If we don't hear today I'll probably just get in touch tomorrow - when DP is back at work so we don't squabble over it.

LurkingHusband Thu 06-Aug-15 14:13:15

Just to add, we've had a few visits, measurements, promises of quotes and then nothing, so it's not an unusual situation. Not for small jobs either. Last one (some block paving) 3 had 3 companies visit. Only one actually got back with the promised quote - £5,000. So presumably, the other two weren't so interested in a small job ?

MaxieMouse Thu 06-Aug-15 14:18:58

Make sure you also ask him when he will be able to start the job, otherwise you'll have another argument with your DH when the guy doesn't start the day after you accept the quote.

mynewpassion Thu 06-Aug-15 14:50:55

Send him a quick email.

Does your daughter or you have a time line of when you want the room completely finish or do you have infinite patience?

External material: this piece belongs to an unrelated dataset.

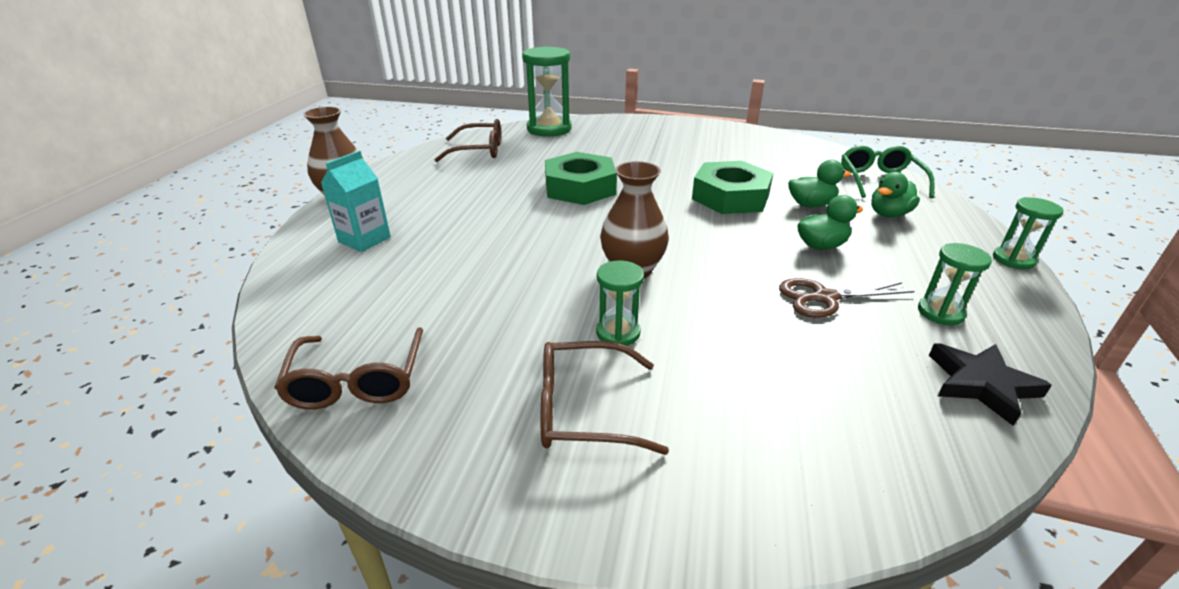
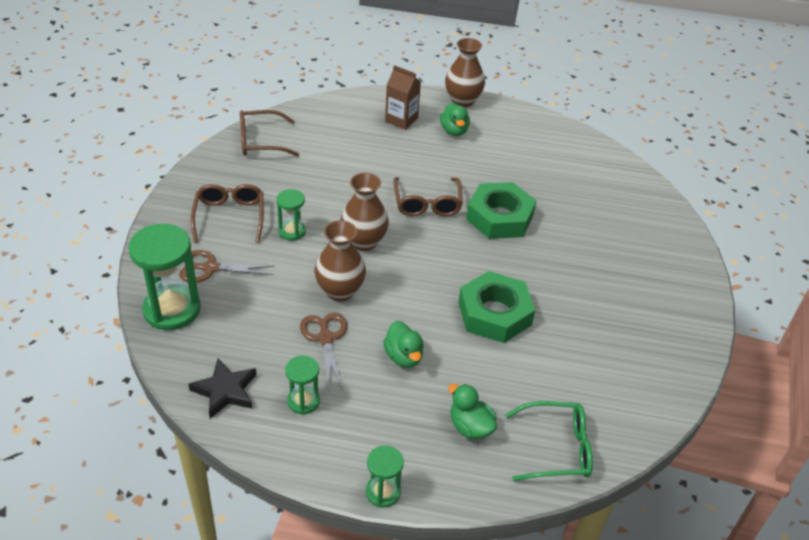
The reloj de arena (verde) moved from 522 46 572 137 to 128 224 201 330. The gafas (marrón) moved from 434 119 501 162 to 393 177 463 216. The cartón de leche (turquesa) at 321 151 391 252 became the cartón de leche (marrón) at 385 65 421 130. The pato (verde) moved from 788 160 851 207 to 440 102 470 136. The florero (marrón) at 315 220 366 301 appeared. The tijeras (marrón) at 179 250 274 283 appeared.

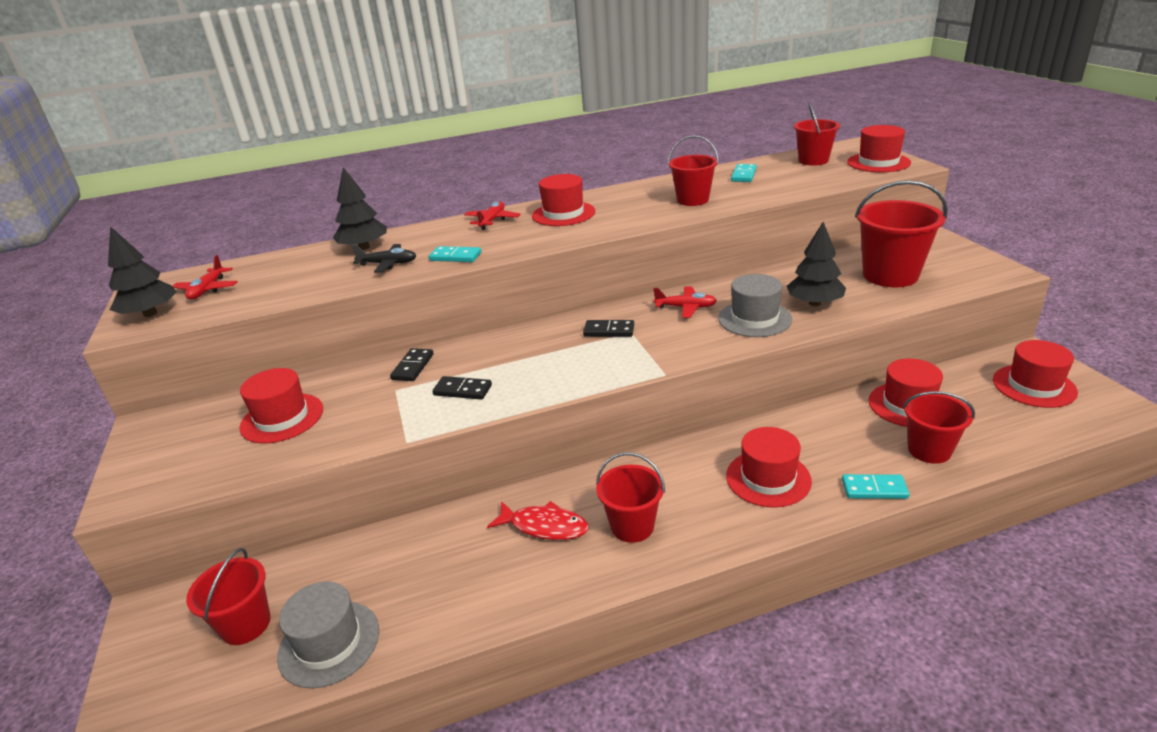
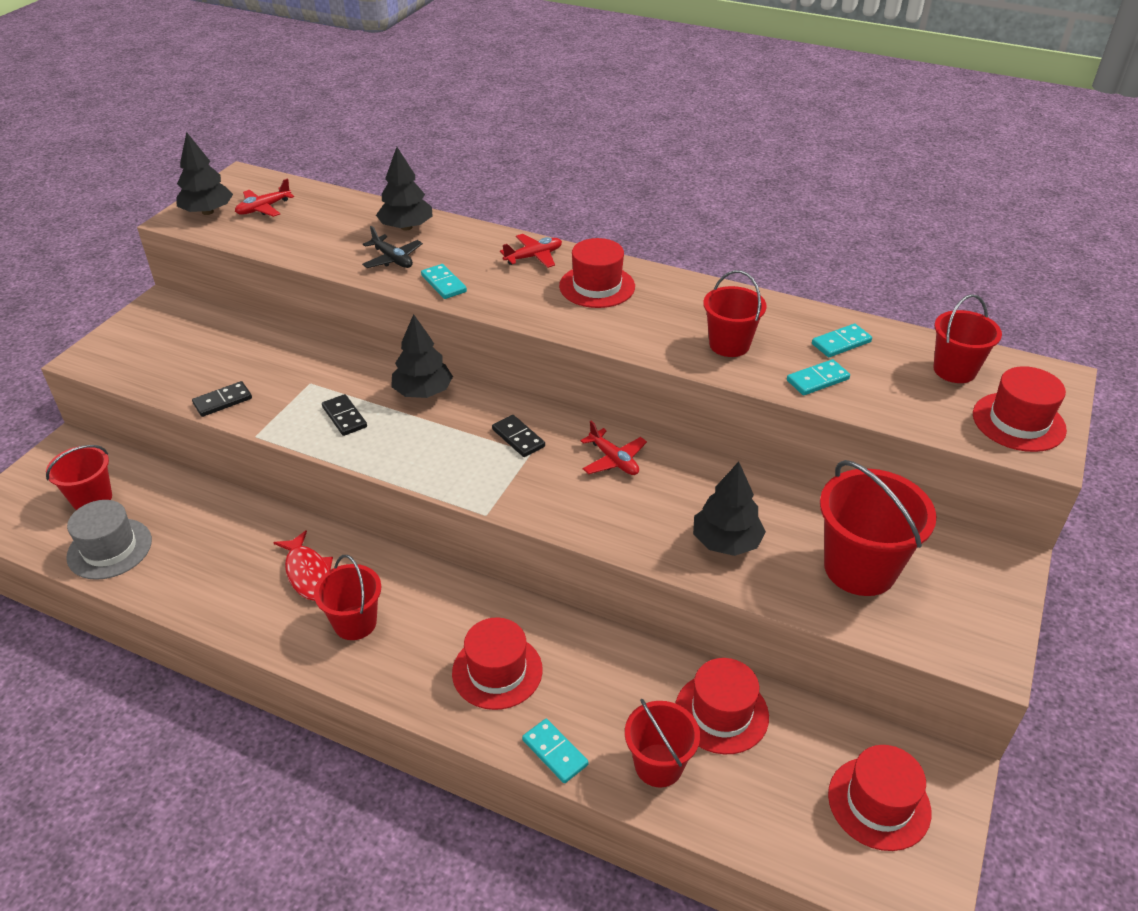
The sombrero (gris) at 718 274 792 337 disappeared. The ficha de dominó (negro) moved from 390 348 434 381 to 192 381 252 417. The sombrero (rojo) at 239 368 323 444 disappeared. The árbol (negro) at 391 314 453 398 appeared. The ficha de dominó (turquesa) at 787 359 850 395 appeared.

hellsbellsmelons Thu 06-Aug-15 14:57:22

My OH is self employed and has many things on the go at any one time.
He does 'forget' about some things.
It will hit him one night that he hasn't sent a quote so off he'll go and get it done, but it can be days and days sometimes.
It may of just slipped his mind.
Send him a text to remind him and ask when you might have said email quote.
You are both making a huge deal out of something that is not worthy.
Text him now!

SheSparkles Thu 06-Aug-15 14:59:51

We've been getting a lot of work done on the house this year and have spent a fair bit of time waiting for quotes. What I've discovered is that a lot of good tradesmen seem to have a particular time each week set aside when they do all their quotes, and I now don't query anything inside a week.
Your DH sounds much the same as mine, but the line I take is that we do it my way, as I'm the one at home during the day, so I'm the one who ends up dealing with the guys in the job.
At this stage, I'd maybe text him along the lines of "have you managed to get a price for our job?"